A first year teacher feels overwhelmed. A principal needs an evaluation rubric for integrating technology. You're looking for a listing of summer workshops for teachers in your area. Where do you turn? Included: More than a dozen professional development resources for staff developers, new teachers, experienced teachers...
Educators are well known for the mountains of manuals, memos, policy statements, and other paper resources stacked up in their offices, but the next time you need staff development materials, you might want to try surfing the Web instead of rooting through those teetering paper mountains. Why?
Web based resources
- save time. If you know where to look and what you're looking for, using the Web to find just the right template or conference information is much faster than digging through pages and pages of print materials.
- are current and relevant. In education, information and requirements can change minute-to-minute. Why use last year's guidelines or an outdated instructional manual when the U.S. Department of Education or another education agency has updated the materials and posted them on online?
- save you the trouble of reinventing the wheel. Whatever staff development challenge you're facing, chances are someone else already has faced and surmounted it. Using the Web lets you visit other district or school staff development pages and learn from their solutions and resources.
Still need convincing?

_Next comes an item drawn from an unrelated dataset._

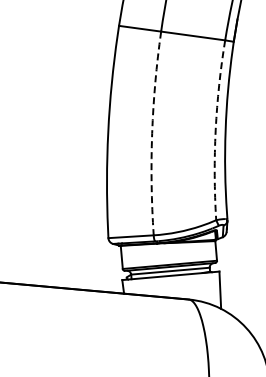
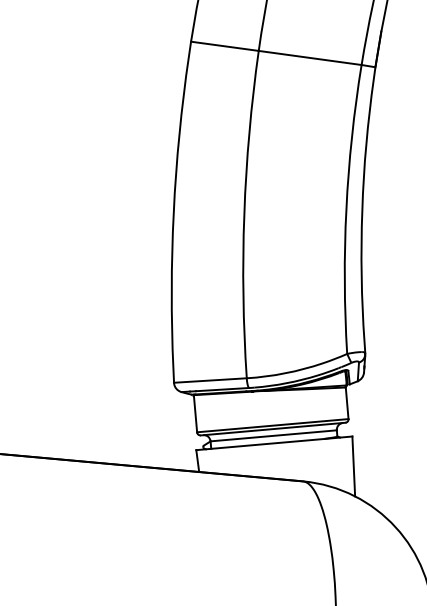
arc: (215, 130) -> (346, 209), dashed -> solid
arc: (152, 133) -> (244, 214), dashed -> solid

Take a look at the following essential staff development sites. (And don't miss the tips for using those sites that you'll find at the end of this article!)
- NSDC Staff Development Library
The National Staff Development Council provides dozens of training articles and tools, available to both non-members and members.
- NCREL's Professional Development: Learning from the Best
This exhaustive toolkit for creating and implementing effective professional development opportunities in your school and district are provided by the North Central Regional Educational Laboratory.
- Designing Staff Development That Makes a Difference
Kansas North Central Accreditation offers staff developers rubrics and guidelines for creating effective training models in their own schools.
- School Improvement Links
Montgomery County Public Schools Department of Staff Development lists a variety of resources for the administrator or staff developer involved in school improvement initiatives.
- Professional Development
NCREL's (North Central Regional Educational Laboratory) Pathways to School Improvement is an excellent starting point for the new staff developer or for a district or school that wants to evaluate and overhaul its professional development goals and objectives.
- School and Staff Development Resources
In2Edu provides a number of free Microsoft Word templates to download and use in training and program implementation.
- Finding the Time for Staff Development
This insightful and brief position paper on prioritizing professional development is free for download and distribution.
- Online Classes for Teachers
The Eisenhower National Clearinghouse provides free and easy-to-use tutorials for math and science teachers.
- Rapid Response Packets
Sign up to have NCREL's free packets on a variety of topics affecting the administrator or staff developer mailed to you.
- ASCD Education Topics
The Association for Supervision and Curriculum Development provides this excellent resource. The site introduces a topic such as "differentiated learning," provides a few articles about that topic, and gives further resources for interested readers. This is a great site for a new teacher to begin learning the working vocabulary of the field, and a great site to start when introducing a curricular or instructional initiative.
- New Teacher
A friendly and informative resource for the new teacher, this Scholastic site covers a variety of topics from assessment to lesson planning and more.
- Apple Learning Interchange
Resources at this site include video interviews, case studies, and more, much of it applicable to both PC and Mac users.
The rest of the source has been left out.